Discussion among Rob, Xin and Wei:
It is better to de-couple the CentOS 7 migration and Singularity deployment, so that C7 migration can happen sooner. ADC doc for C7 migration:
US sites has the options to take Rolling Transition or Big Bang Transition. We will work site-by-site to help the transition. ADC strongly suggest the Singularity 2.4.2 rpms be installed on C7 WNs.
On Singularity: see presentation at ADC Site Jamboree:
We're trying to track down deprecated OSG environment variables https://jira.opensciencegrid.org/browse/SOFTWARE-3011). The following don't appear to be used by any pilots:
So we would like to remove them in OSG 3.4 or at the very least, announce their deprecation.

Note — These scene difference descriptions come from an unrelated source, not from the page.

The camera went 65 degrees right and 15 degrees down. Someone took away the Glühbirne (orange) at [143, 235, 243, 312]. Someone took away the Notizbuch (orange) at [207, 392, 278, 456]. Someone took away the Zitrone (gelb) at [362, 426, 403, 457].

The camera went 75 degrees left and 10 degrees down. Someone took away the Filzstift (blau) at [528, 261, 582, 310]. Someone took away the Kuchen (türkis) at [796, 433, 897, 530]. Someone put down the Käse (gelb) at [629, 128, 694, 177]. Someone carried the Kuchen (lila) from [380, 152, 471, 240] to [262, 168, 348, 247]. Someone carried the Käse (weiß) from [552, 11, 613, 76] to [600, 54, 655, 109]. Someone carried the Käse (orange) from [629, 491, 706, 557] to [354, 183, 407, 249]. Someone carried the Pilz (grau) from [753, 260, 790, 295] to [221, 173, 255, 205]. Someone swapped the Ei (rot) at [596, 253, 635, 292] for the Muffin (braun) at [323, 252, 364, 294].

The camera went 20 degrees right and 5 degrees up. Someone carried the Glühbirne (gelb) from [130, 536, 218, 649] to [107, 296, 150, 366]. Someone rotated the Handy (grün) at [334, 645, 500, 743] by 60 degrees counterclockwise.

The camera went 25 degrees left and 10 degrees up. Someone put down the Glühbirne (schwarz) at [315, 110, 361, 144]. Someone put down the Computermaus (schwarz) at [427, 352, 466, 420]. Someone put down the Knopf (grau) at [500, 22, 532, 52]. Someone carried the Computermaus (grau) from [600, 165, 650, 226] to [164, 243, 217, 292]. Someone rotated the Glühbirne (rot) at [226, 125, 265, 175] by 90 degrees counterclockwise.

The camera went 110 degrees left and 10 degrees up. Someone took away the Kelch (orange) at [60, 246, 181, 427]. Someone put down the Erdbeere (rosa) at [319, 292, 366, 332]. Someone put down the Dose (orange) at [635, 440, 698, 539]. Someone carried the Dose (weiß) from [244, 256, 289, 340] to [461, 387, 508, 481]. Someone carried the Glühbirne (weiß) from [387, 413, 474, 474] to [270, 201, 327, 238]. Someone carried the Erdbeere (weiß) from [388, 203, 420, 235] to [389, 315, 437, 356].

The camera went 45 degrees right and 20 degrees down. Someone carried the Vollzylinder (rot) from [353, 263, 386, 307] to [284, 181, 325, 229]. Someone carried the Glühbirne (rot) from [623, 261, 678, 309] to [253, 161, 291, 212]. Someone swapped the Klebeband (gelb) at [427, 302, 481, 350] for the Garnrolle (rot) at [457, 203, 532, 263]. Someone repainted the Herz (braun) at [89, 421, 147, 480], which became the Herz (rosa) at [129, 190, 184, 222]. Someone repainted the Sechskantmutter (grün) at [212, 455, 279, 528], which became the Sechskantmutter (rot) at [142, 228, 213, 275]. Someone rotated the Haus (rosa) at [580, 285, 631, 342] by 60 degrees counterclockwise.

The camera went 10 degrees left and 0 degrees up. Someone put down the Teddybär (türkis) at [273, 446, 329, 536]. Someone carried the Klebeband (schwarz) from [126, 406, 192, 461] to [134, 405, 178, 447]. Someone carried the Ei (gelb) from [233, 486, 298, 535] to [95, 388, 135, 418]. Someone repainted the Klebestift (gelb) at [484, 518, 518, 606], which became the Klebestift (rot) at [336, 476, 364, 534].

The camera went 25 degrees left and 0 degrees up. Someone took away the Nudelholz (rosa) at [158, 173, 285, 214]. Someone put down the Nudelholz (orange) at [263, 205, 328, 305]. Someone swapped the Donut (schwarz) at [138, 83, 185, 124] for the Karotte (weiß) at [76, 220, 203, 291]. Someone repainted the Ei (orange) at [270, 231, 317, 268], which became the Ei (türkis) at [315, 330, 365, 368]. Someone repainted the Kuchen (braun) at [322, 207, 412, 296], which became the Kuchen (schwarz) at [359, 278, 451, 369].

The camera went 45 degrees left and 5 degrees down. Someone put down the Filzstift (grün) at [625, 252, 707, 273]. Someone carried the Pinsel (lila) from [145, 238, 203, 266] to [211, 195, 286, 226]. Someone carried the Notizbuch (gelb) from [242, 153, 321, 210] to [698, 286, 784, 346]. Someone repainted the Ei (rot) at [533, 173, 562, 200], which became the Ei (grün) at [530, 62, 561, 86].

Last week I attended two networking meetings: LHCONE/LHCOPN in Abingdon: https://indico.cern.ch/event/681168/ and the perfSONAR annual developer meeting in Amsterdam. (no public link) Lots of good discussion at both. LHCONE/LHCOPN meeting report at https://indico.cern.ch/event/681168/attachments/1616425/2569199/LHCOPNE-20180307-Abingdon-meeting-report.pdf
Today was the 2nd HEPiX NFV wg meeting https://indico.cern.ch/event/705126/ Next meeting April 25 10 AM Eastern. Live notes at https://docs.google.com/document/d/1CTsAqioZY8pcCDf3S7GbObHD_Sic06BF15dPmaVjOcM/edit
Questions on these meetings?
I won't go into other networking details here unless there are questions. Next week at the OSG AHM meeting there are 4 talks on Networking:
USATLAS meeting: Network evolution (Shawn)
Joint USATLAS/FIFE/USCMS meeting: perfSONAR discussion (Shawn)
Tuesday afternoon: OSG Networking Analytics: Evolution and Status (Shawn / Ilija)
Wednesday afternoon: OSG Networking (Shawn)
If you have questions (or specific things you think need covering in any of the above) bring it up now or email me.
ALCF: Locally installed Rucio version out dated enough to cause issues. Had to reinstall Harvester to get things consistent again. Back online, but needs work. Discussing with Doug G if we should continue with dedicated tasks or grid-style running, each comes with their own benefits/drawbacks.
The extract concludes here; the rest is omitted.